For verified locations and preservation-first planning, Browse all urbex maps. If you want a starting point, Access the free urbex map.
If your interest is more regional, compare this global list with Urbex in Prague: abandoned places, safety, and the best-known spots, Urbex Brussels: guide to abandoned places in and around Brussels, and Abandoned Villages in Europe: 6 Ghost Towns, Their History, and Responsible Urbex.
FAQ
Are abandoned theme parks legal to visit?
Many are not legal to visit without permission. Closure does not mean public access. Always check ownership, local law, and current restrictions before planning any trip.

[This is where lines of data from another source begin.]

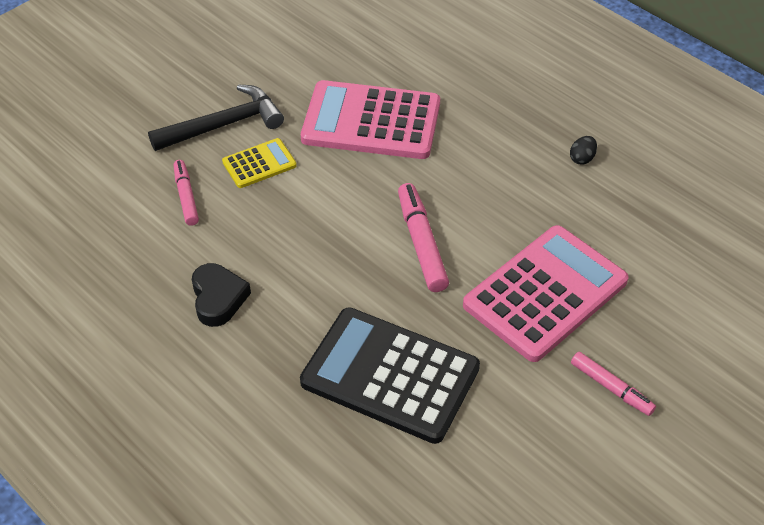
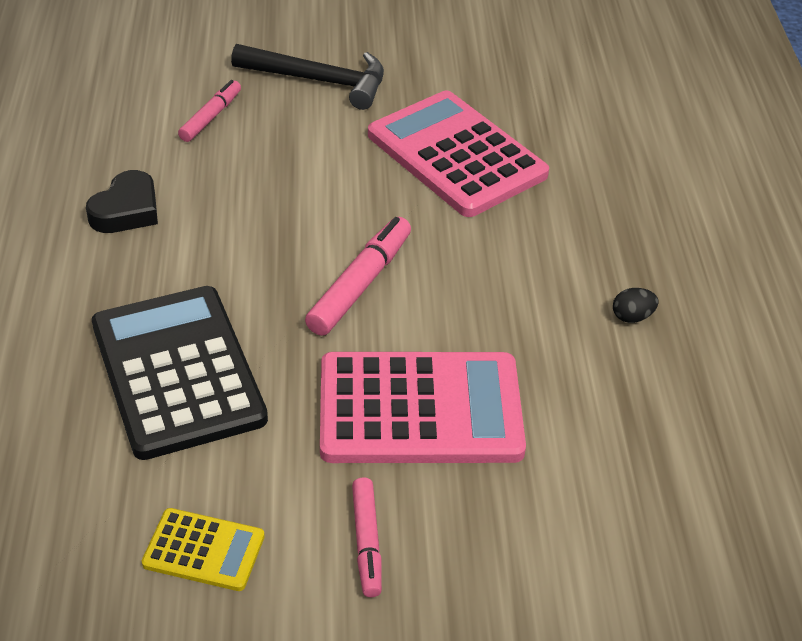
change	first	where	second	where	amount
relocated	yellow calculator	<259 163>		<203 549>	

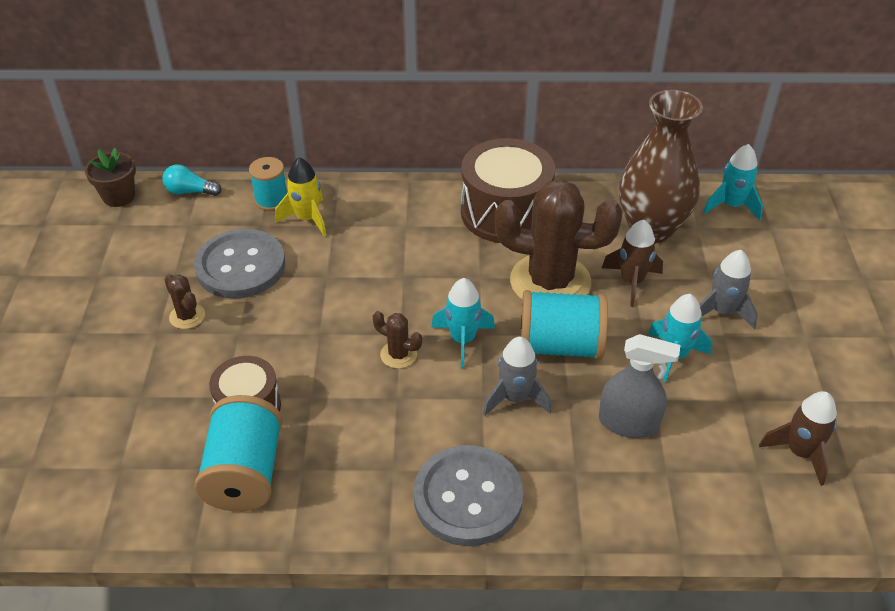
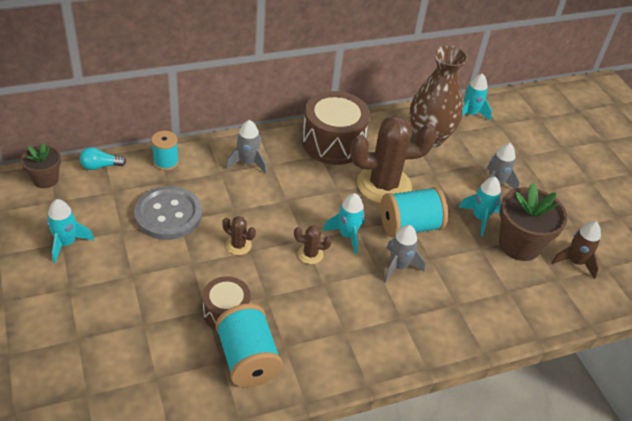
change	first	where	second	where	amount
missing	yellow rocket	<301 197>			
missing	grey button	<468 495>			
missing	grey spray bottle	<640 386>			
missing	brown rocket	<632 263>			
appeared			turquoise rocket	<70 231>	
appeared			grey rocket	<246 147>	
appeared			brown flower pot	<533 222>	
relocated	brown cactus	<184 301>		<239 235>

Which abandoned amusement park is the most famous?
There is no single universal answer, but Nara Dreamland, Spreepark, Six Flags New Orleans, and Pripyat are the most consistently cited. Each became famous for a different reason: nostalgia, politics, disaster, or visual symbolism. Their fame also grew through photography and online media.
Are all of these parks still standing?
No. Several famous abandoned parks were demolished, repurposed, or heavily altered after their peak notoriety. In abandoned places research, historical importance often outlasts the physical site.
Why are abandoned theme parks so popular in urbex culture?
They combine scale, memory, and contrast. A place built for joy looks especially striking when it falls silent. That visual reversal makes abandoned parks highly memorable in photography and storytelling.
How can I identify responsible sources about abandoned parks?
Prefer sources that distinguish past fame from current access. Good references mention ownership, legal status, hazards, and whether the site has been demolished or redeveloped. Map-based curation is more useful than rumor-driven location sharing.
Conclusion
The most famous abandoned theme parks around the world are not important only because they look dramatic. They matter because they reveal how tourism, infrastructure, disaster, politics, and memory intersect in the built environment.
For urbex readers, the main lesson is simple: treat these sites as historical references first and exploration targets second. Responsible research protects both people and places.